The three Mexican airport groups -GAP, ASUR and OMA- had, in the first quarter, net profits of 6,632 million pesosthis in an environment marked by the decrease in national operations in the country and the increase in international flights which have left larger commercial income for airport concessionaire companies.

The opening of new businesses and larger restaurant areas in the country’s airport terminals have benefited airport groups, which increased their net income by 7.7 percent on average with respect to the profit result obtained in the first quarter of 2023.

And the first quarter of the year in Mexico is typically a period of low demand, but the holiday period Easter in March, benefited the results of the concessionaires airports.

The Southeast Airport Group (ASUR) was the company that obtained the greatest profit in said period, with a increase in net income of 22.6 percent with respect to the previous year.

“International traffic pays more for the additional space we have to facilitate customs and immigration. And that is why there is probably an increase,” mentioned Adolfo Castro, general director of ASUR in a call with analysts.

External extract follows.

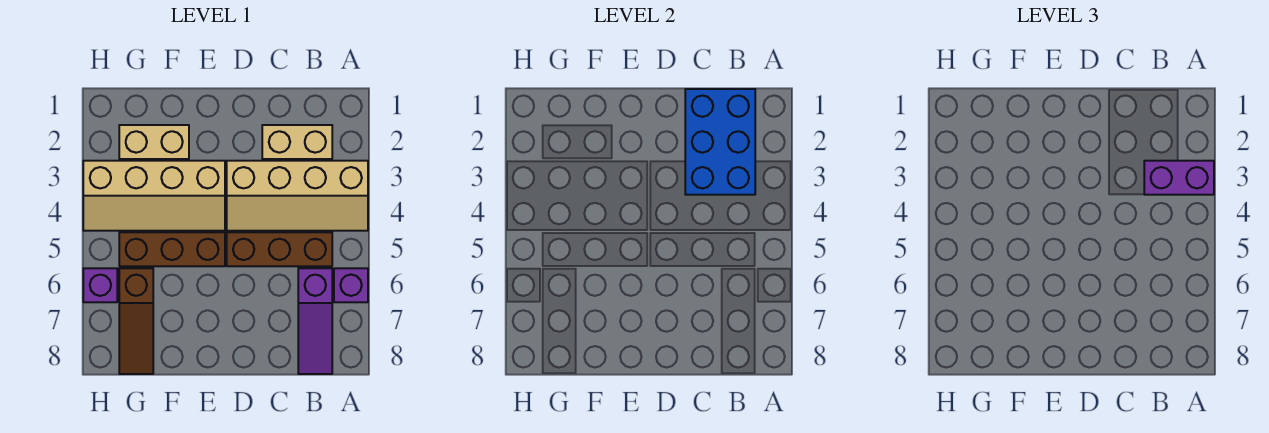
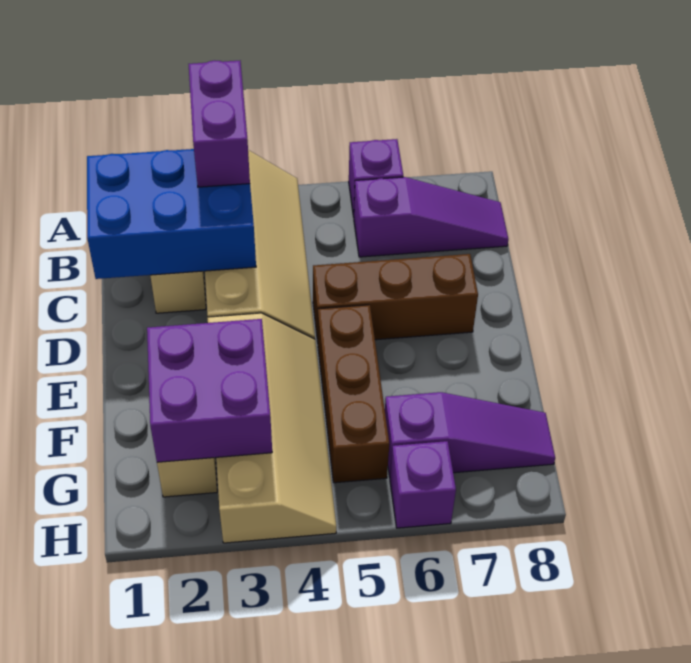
brown brick B5:D5 level 1 -> brown brick D5:D7 level 1
none -> purple brick F2:G3 level 2
brown slope G6:G8 level 1 top 6 -> purple slope G6:G8 level 1 top 6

The income of The three airport groups had a growth of 9.3 percent in the first quarter of the year, driven mainly by OMA, whose billing expansion grew 16 percent compared to the same period of the previous year.

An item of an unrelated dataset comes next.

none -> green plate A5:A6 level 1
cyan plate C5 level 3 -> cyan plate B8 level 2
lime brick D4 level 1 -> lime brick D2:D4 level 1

In addition to airport revenues, Air terminals feed their finances with other services that are provided in the vicinity of air ports, such such as restaurants and hotelsa line of business that drove the growth of OMA’s turnover.

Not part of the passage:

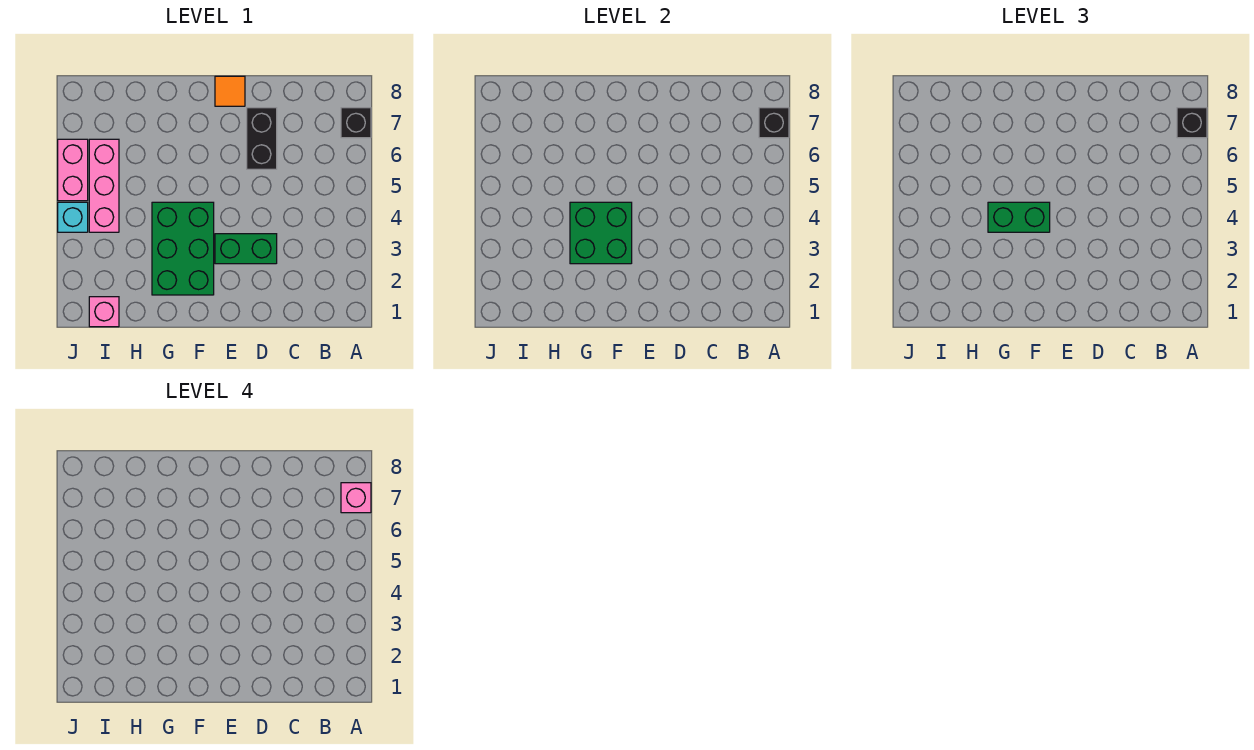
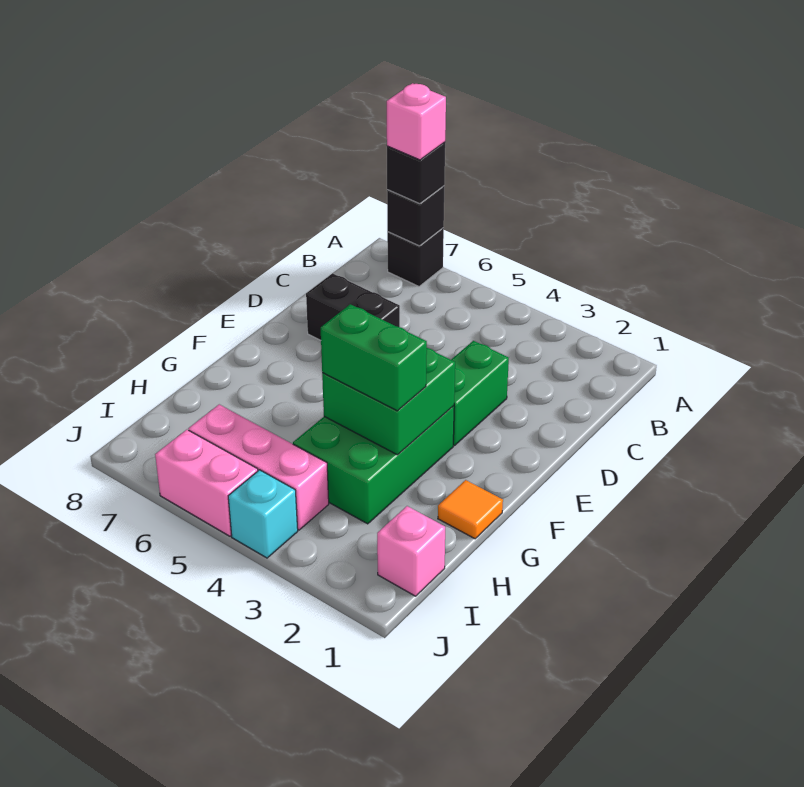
orange tile E8 level 1 -> orange tile G1 level 1
green brick F2:G4 level 1 -> green brick F3:H4 level 1
green brick F4:G4 level 3 -> green brick G3:G4 level 3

“Car and restaurant rentals benefited from the opening and consolidation of new business units at our airports during recent quarters. Hotel services were the ones that contributed the most to this growth, mainly as a result of an increase in the operation of two hotels,” explained Ricardo Dueñas, general director of OMA.

This group, furthermore, has had to face the drop of around 50 percent in operations at the Acapulco Airportthe tourist destination that suffered onslaught of Hurricane “Otis” and which has seen a considerable drop in tourist activity.

He Pacific Airport Group (GAP)on the other hand, had mixed results: although it registered a net profit During the first trimester, this had a reduction of 3.6 percent compared to the same period last year.

The company’s aeronautical revenues had a decrease of 1.2 percent, this due to discounts in the maximum authorized fare during the quarter; nevertheless, non-aeronautical revenues increased more than 15 percent.

“For the first time in the history of the company we reached 109 pesos per passenger. As we have mentioned previously, we renewed several of the tenant contracts, which resulted in more than positive financial conditions for the company. The main income generated by commercial income was the additional capacity of the (Guadalajara) airport with expansion in terms of square meters,” said Raúl Revuelta, general director of GAP.

The manager indicated that passenger traffic during the first quarter slowed down due to the revisions of Pratt & Whitney engines.

Projects in the making

Subject to airport groups present their master development plans between 2024 and 2025, have drawn up expansion plans for their terminals to prepare for the growth in demand and the recovery of supply from Mexican companies at the end of the following year.

According to Revuelta, one of the airports that will need a large investment and the development of spaces will be Tijuana.

“The biggest investment that we will see in our largest airports will be in the expansion of the Tijuana terminal, a new one in Guadalajara and expansions in terminals 2 and 1 in Cabo,” the manager explained.

ASUR plans to expand Terminal 4 in Cancunin addition to the reconstruction of 1, the oldest in the same air port.

In addition, its director detailed, the expansion of the terminal in Oaxaca will be carried out. All works are outside the area of ​​operation, so no impact is expected.

OMA, for its part, is working on the expansion and remodeling of the terminal A building of the Monterrey Airportas well as in the terminal buildings of Ciudad Juárez, Torreón, Culiacán and Durango.

“Given the expansions we are finishing, probably at the Monterrey airport, we expect the solid performance to continue in the following quarters,” Dueñas noted.